Special Note Regarding Forward-Looking Statements



This Quarterly Report includes "forward-looking statements" within the meaning
of Section 27A of the Securities Act of 1933 and Section 21E of the Exchange Act
that are not historical facts and involve risks and uncertainties that could
cause actual results to differ materially from those expected and projected. All
statements, other than statements of historical fact included in this
Form10-Q
including, without limitation, statements in this "Management's Discussion and
Analysis of Financial Condition and Results of Operations" regarding the
completion of the Proposed Business Combination (as defined below), the
Company's financial position, business strategy and the plans and objectives of
management for future operations, are forward-looking statements. Words such as
"expect," "believe," "anticipate," "intend," "estimate," "seek" and variations
and similar words and expressions are intended to identify such forward-looking
statements. Such forward-looking statements relate to future events or future
performance, but reflect management's current beliefs, based on information
currently available. A number of factors could cause actual events, performance
or results to differ materially from the events, performance and results
discussed in the forward-looking statements, including that the conditions of
the Proposed Business Combination are not satisfied. For information identifying
important factors that could cause actual results to differ materially from
those anticipated in the forward-looking statements, please refer to the Risk
Factors section of the Company's Annual Report on Form
10-K
filed with the U.S. Securities and Exchange Commission (the "SEC"). The
Company's securities filings can be accessed on the EDGAR section of the SEC's
website at www.sec.gov. Except as expressly required by applicable securities
law, the Company disclaims any intention or obligation to update or revise any
forward-looking statements whether as a result of new information, future events
or otherwise.

Overview

We are a blank check company formed under the laws of the State of Delaware on October 6, 2020 for the purpose of effecting the merger, capital stock exchange, asset acquisition, stock purchase, reorganization or similar business combination with one or more businesses (the "Business Combination"). We intend to effectuate our Business Combination using cash from the proceeds of the Initial Public Offering and the sale of the Private Units, our capital stock, debt or a combination of cash, stock and debt.

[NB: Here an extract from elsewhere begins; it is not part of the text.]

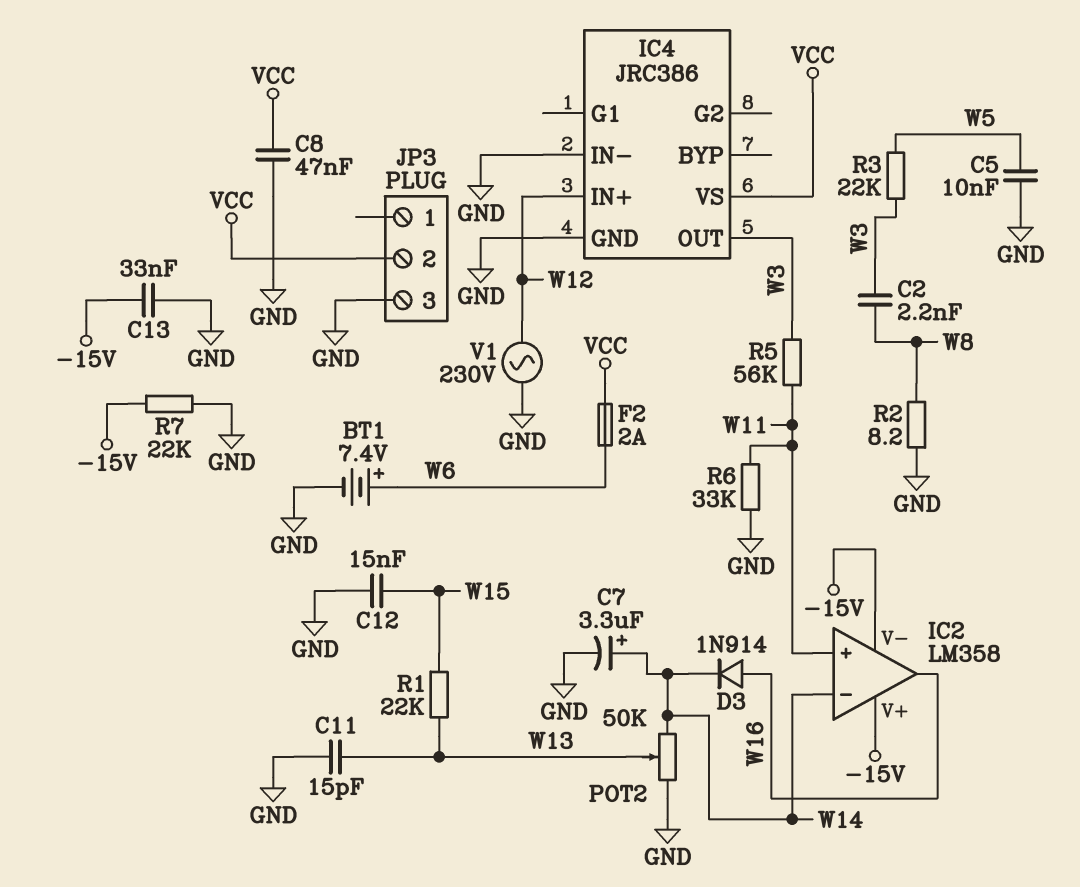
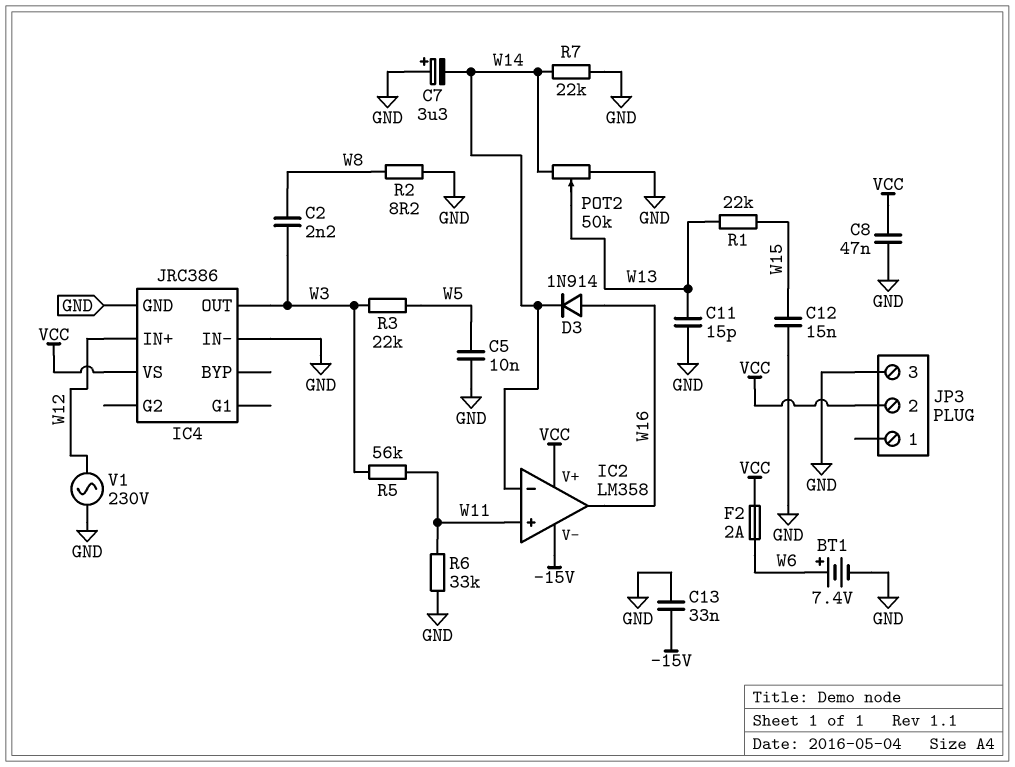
C7: 3.3uF (plus W14, minus GND) -> 3.3uF (plus GND, minus W14)
IC2 pin V+: -15V -> VCC
R7: 22k (-15V, GND) -> 22k (GND, W14)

We expect to continue to incur significant costs in the pursuit of our acquisition plans. We cannot assure you that our plans to complete a Business Combination will be successful.

Results of Operations



We have neither engaged in any operations nor generated any revenues to date.
Our only activities through June 30, 2022 were organizational activities, those
necessary to prepare for the Initial Public Offering, described below, and
identifying a target company for a Business Combination. We do not expect to
generate any operating revenues until after the completion of our Business
Combination. We generate
non-operating
income in the form of interest income on investments held in the Trust Account.
We incur expenses as a result of being a public company (for legal, financial
reporting, accounting and auditing compliance), as well as for due diligence
expenses.

For the three months ended June 30, 2022, we had net income of $2,732,392, which consisted of the change in fair value of warrant liabilities of $2,771,600 and interest earned on investments held in Trust Account of $159,288 partially offset by formation and operating expenses of $198,496.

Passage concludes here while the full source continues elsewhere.